The district court dismissed the case, concluding that the plaintiffs’ claims were not particular enough and that Wells Fargo’s financial statements had not been given to the Fed as a condition of payment. The Second Circuit affirmed that holding. Both courts relied heavily on a 2001 Second Circuit decision, Mikes v. Straus, 274 F.3d 687 (2d Cir. 2001), which had created only a narrow window for implied certification liability under the FCA. Under Mikes, in order to fall within the FCA, an implied certification claim had to allege that a specific underlying statute or regulation upon which the plaintiff relied expressly stated that the provider must comply with the regulation or law in order to be paid. The district court and Second Circuit concluded that the plaintiffs’ claims in Bishop did not fall within this narrow circumstance.
A month after the Second Circuit issued its ruling in Bishop, the Supreme Court ruled in Universal Health Services, Inc. v. United States et al ex rel. Escobar et al, 579 U.S. ___ (2016) and unanimously abrogated Mikes‘ interpretation of the FCA with respect to implied certification claims. The Supreme Court held that an implied certification theory can be a basis for liability when a “defendant submits a claim for payment that makes specific representations about the goods or services provided, but knowingly fails to disclose the defendant’s noncompliance with a statutory, regulatory, or contractual requirement. In these circumstances, liability may attach if the omission renders those representations misleading.” The Court also held that “False Claims Act liability for failing to disclose violations of legal requirements does not turn upon whether those requirements were expressly designated as conditions of payment” (emphasis added).

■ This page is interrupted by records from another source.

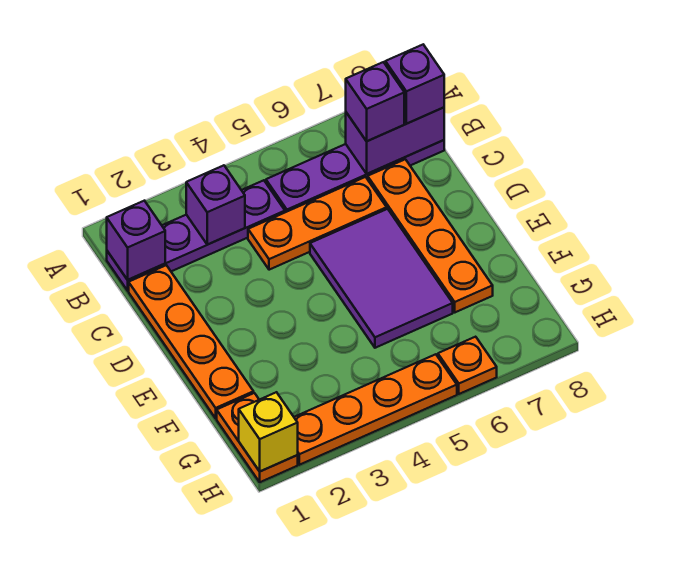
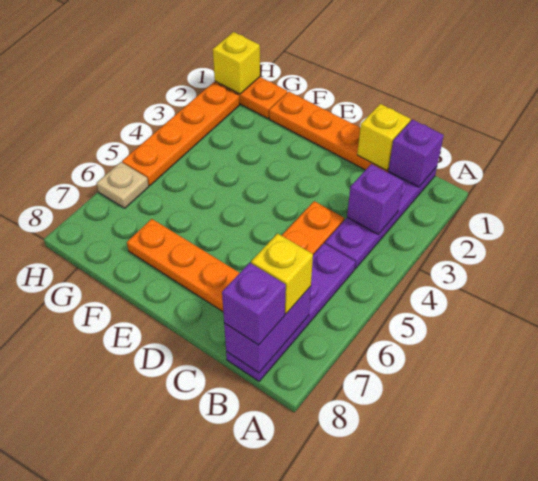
purple brick B7 level 3 -> yellow brick B7 level 3
none -> yellow brick C1 level 2
purple tile D5:F6 level 1 -> none
orange plate H6 level 1 -> tan plate H6 level 1

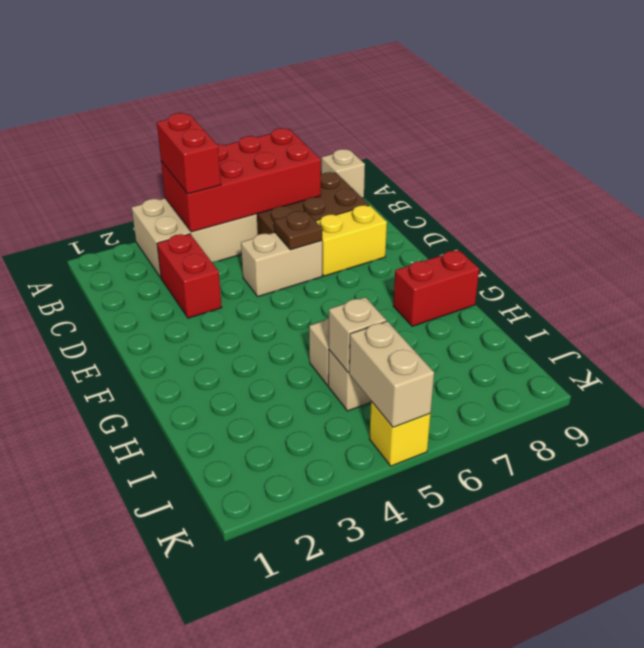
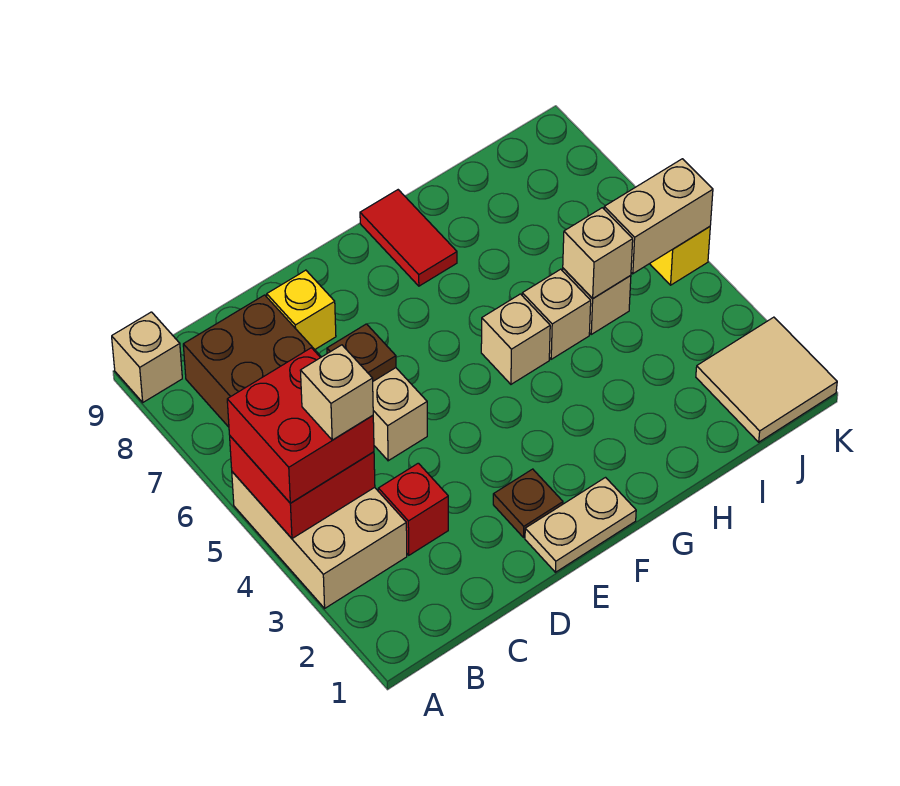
red brick A4:B7 level 2 -> red brick A4:B5 level 2
red brick A4:B4 level 3 -> red brick A4:B5 level 3
none -> tan brick B4 level 4
red brick C3:D3 level 1 -> red brick C3 level 1
yellow brick D7:D8 level 1 -> yellow brick D8 level 1
none -> tan plate E1:F1 level 1
none -> brown plate E2 level 1
none -> tan brick G5 level 1
red brick G8:G9 level 1 -> red tile G8:G9 level 1
none -> tan tile J1:K2 level 1

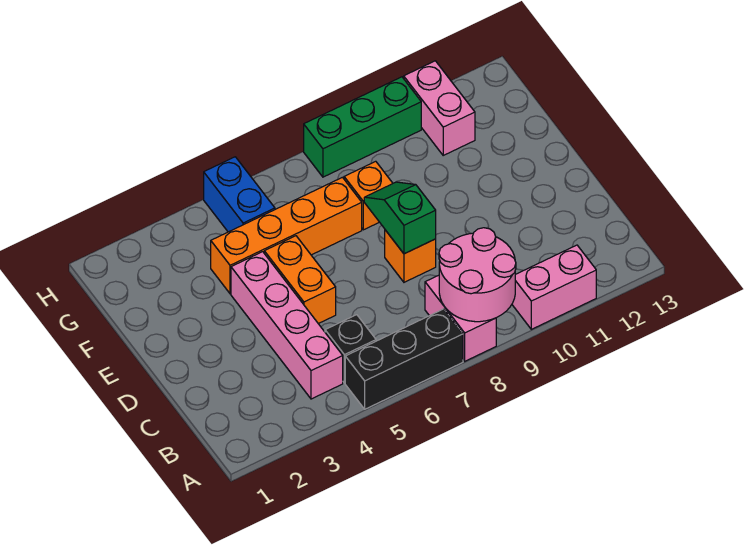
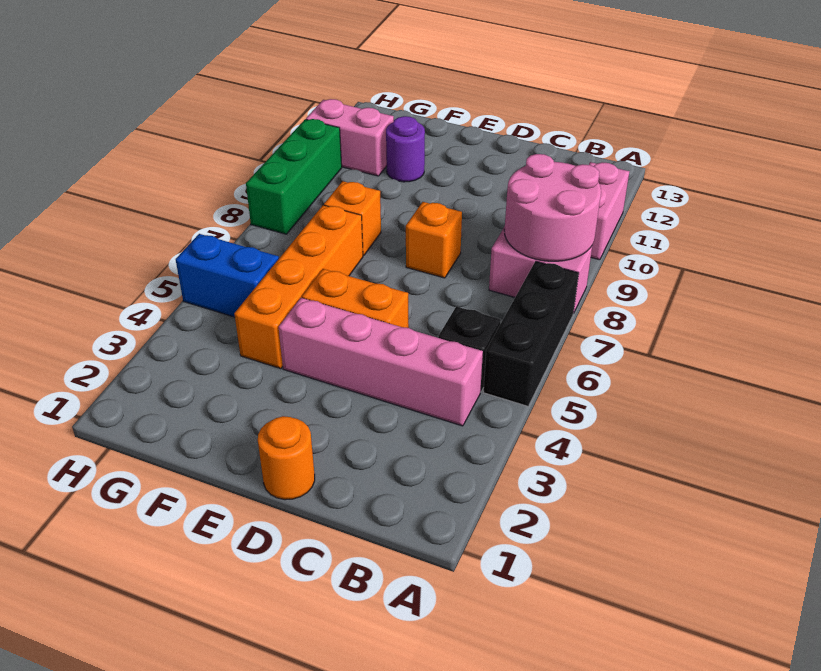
none -> orange round brick D1 level 1
green slope D8:E8 level 2 top D -> none
none -> purple round brick F11 level 1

Following the decision in Universal Health Services, the plaintiffs in Bishop filed a petition for a writ of certiorari to the Supreme Court, requesting that the Supreme Court vacate the Second Circuit’s decision in their case and remand the action for further consideration in light of the Court’s ruling in Universal Health Services—a request the Supreme Court granted on February 21, 2017.
With the remand, assuming the claim goes forward, financial institutions will see whether Universal Health Services opened up broader liability for financial services institutions who enter into transactions with government entities. If the Second Circuit determines that it did, the Supreme Court’s reassurance that liability would still be limited through the FCA’s materiality and scienter requirements will be tested and we will begin to see how this new FCA regime unfolds.